"Wir werden dieses Welt ebenso dumm und ebenso schlecht
verlassen, wie wir sie vorfanden, als wir ankamen."
(Voltaire)
An Voltaire angelehnt, konnte Arthur Schopenhauer (1788-1860) bereits 1851 in seiner Schrift:
PARERGA und PARALIPOMENA Band I feststellen, dass die "Weisen aller Zeiten immer das Selbe gesagt, und die Thoren, d.h. die unermeßliche Majorität aller Zeiten, haben immer das Selbe, nämlich das Gegentheil gethan: und so wird es auch ferner bleiben". Nun, Schopenhauer war nie ein Kind von Vorsicht, seine Sprache ist deftig direkt. Am meisten hatte es der alte Hegel zu spüren bekommen, aber sei's drum. Seine im oben erwähnten Nebenwerk, in dem neben dem Übergangenen (Paralipomena) auch die Aphorismen zur Lebensweisheit den Leser erfreuen. Denn diese Aphorismen der Lebensweisheit, die im wirklich wahren Begriff der Lebensweisheit von der Kunst berichten, "das Leben möglichst angenehm und glücklich durchzuführen", treten an, letztendlich zu einem "glücklichen Daseyn" zu führen.
Chamforts Worte, dass das Glück nirgends zu finden sei, als in einem selbst, schickt er voraus und bettet so seine Agenda auf diese Idee der Sorge um sich. Sich zu fragen, was man ist; sich zu fragen, was man hat; sich zu fragen, was man vorstellt sind die Kategorien antiker Philosophie, die helfen, die Persönlichkeit, den Besitz und letztendlich die Sicht auf sich selbst im Auge der anderen zu erfahren und zu erkennen. "Höchstes Glück der Erdenkinder / Sei nur die Persönlichkeit" schrieb Goethe im W.O.Divan und konnte so das Sein fernab vom Besitz definieren, sicherlich genau unter der Prämisse Sokrates', der nichts anderes zu finden suchte, was er nicht (sic!) nötig hatte. Schopenhauer kommt auch so zu dem Schluss, dass das Wesentliche das ist, was wir sind. "Geprägte Form, die lebend sich entwickelt"; dieses Goethe-Wort als Maßstab und Aufforderung zu erkennen, was in der Macht steht zu ändern, zu bewegen, zu vollenden.

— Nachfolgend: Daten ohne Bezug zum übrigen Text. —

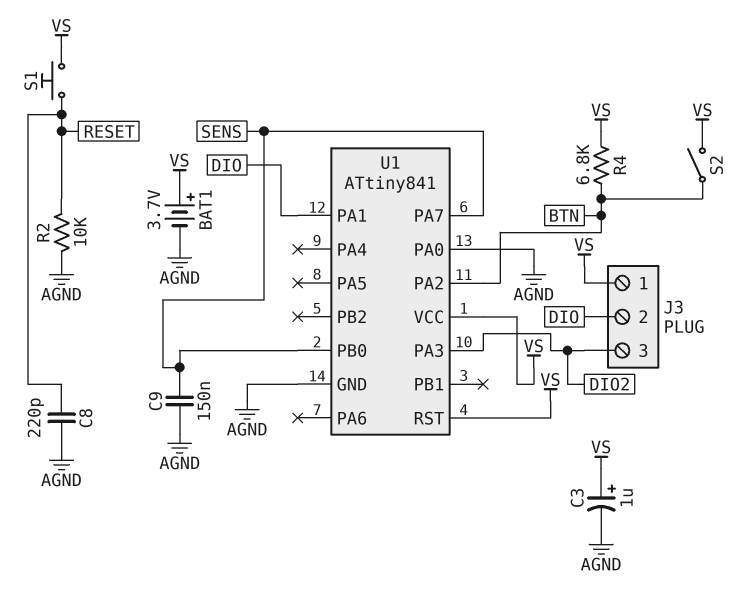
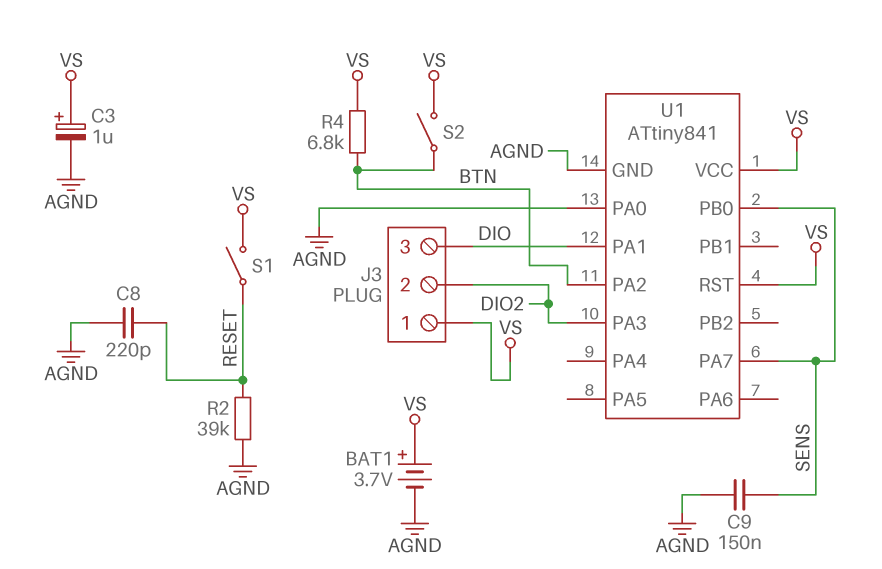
J3 pin 2: DIO -> DIO2
J3 pin 3: DIO2 -> DIO
R2: 10k (AGND, RESET) -> 39k (AGND, RESET)
S1: button (RESET, VS) -> switch (RESET, VS)

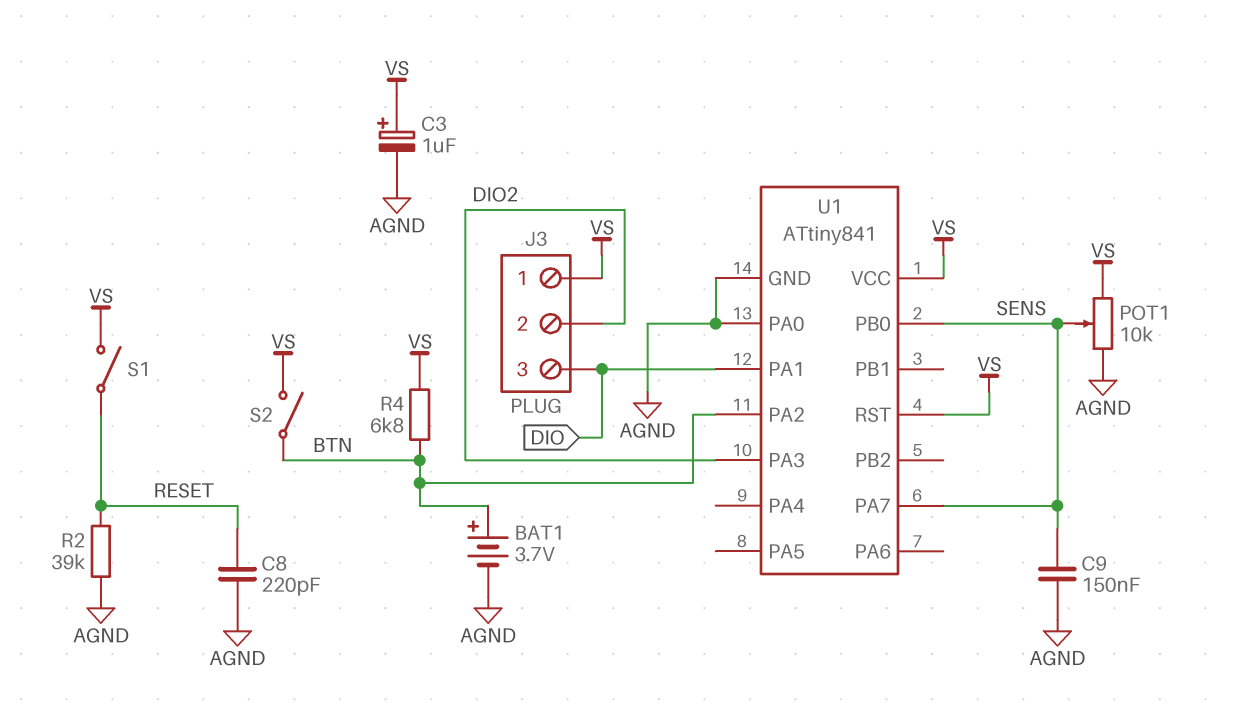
BAT1: 3.7V (plus VS, minus AGND) -> 3.7V (plus BTN, minus AGND)
POT1: none -> 10k (AGND, VS, wiper SENS)

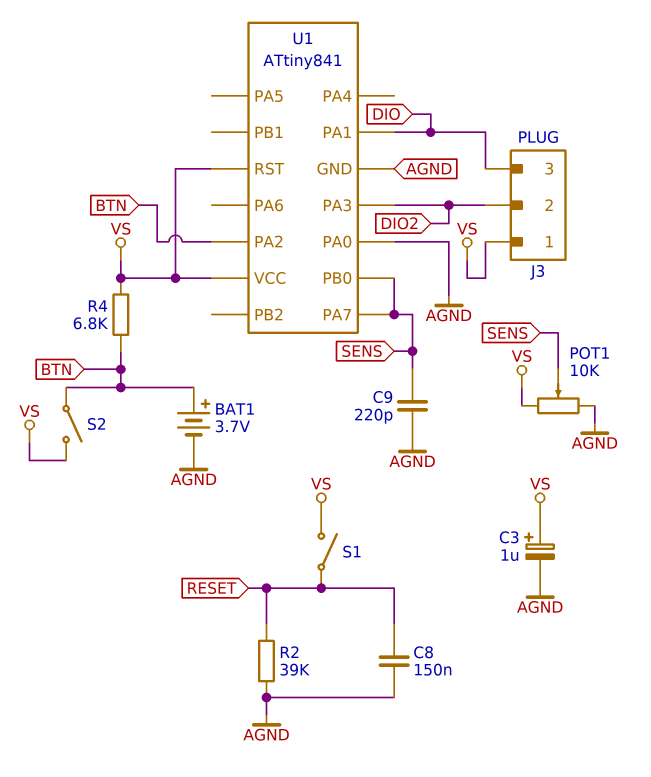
C8: 220pF (AGND, RESET) -> 150nF (AGND, RESET)
C9: 150nF (AGND, SENS) -> 220pF (AGND, SENS)

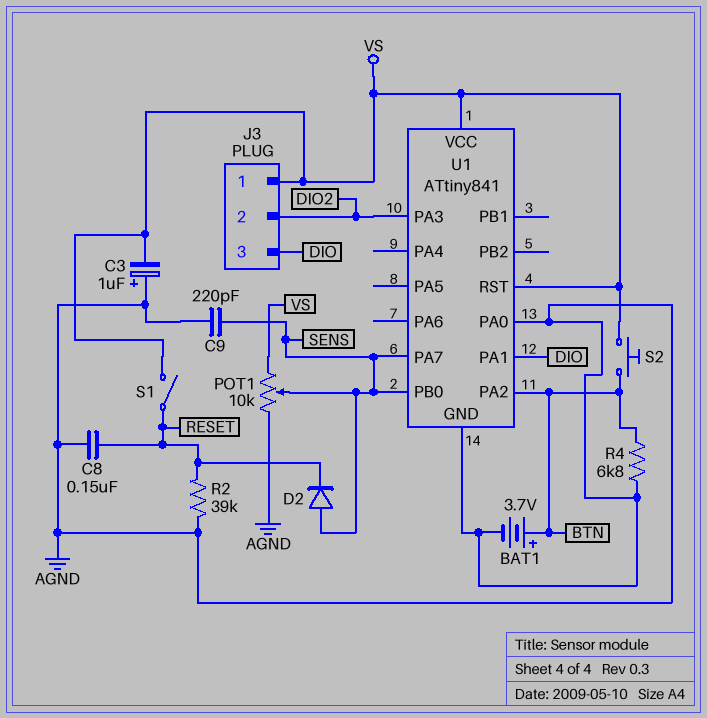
C3: 1uF (plus VS, minus AGND) -> 1uF (plus AGND, minus VS)
D2: none -> diode (A SENS, K RESET)
R4: 6.8k (BTN, VS) -> 6.8k (AGND, BTN)
S2: switch (BTN, VS) -> button (BTN, VS)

Schopenhauer bewegt seine Gedanken entlang der griechischen Philosophie, teils den Lehren Epikurs entsprechend, zum anderen nach der Bescheidenheit der Stoiker. Zudem verweist er was Ethik und Moral angeht auf seine Preisschrift, Über die Grundlage der Moral. Was den Besitz angeht, weiß er wie die Griechen die Quelle aller Unzufriedenheit in der Maximierung der Ansprüche zu finden. Insbesondere ist es das Geld, weil es nicht nur einem Bedürfnis in concreto begegnet, sondern vielmehr dem Bedürfnis überhaupt.

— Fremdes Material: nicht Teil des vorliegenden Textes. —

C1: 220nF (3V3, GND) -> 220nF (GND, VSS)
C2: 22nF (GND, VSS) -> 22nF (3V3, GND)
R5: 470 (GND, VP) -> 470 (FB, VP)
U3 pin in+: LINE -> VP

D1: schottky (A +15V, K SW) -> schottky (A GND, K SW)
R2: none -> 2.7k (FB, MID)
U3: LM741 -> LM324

Unser Dasein in der Meinung anderer schließt den Reigen der brillanten Überlegungen und Aphorismen. Ist doch diese Fremdmeinung eigentlich unwichtig für das Wachsen des eigenen Glücks, treibt um so mehr die Frage den Geist, warum einer sich freut über des anderen Gunst. Die Eitelkeit und der Schmeichel treiben hier ihr Spiel und suchen fremdem Beifall. Wird man so zum "Sklave fremder Meinung und fremden Bedünkens", so ist um so mehr zu bedenken, was man in und für sich selbst ist, gegen das, was man bloß in den Augen anderer ist. Die richtige Abschätzung wird zum Glücke beitragen, Gellerts Worte geben zu bedenken: "daß oft die allerbesten Gaben / Die wenigsten Bewund'rer haben."
Eine lesenswerte Sammlung bester Aphorismen zur Lebensweisheit.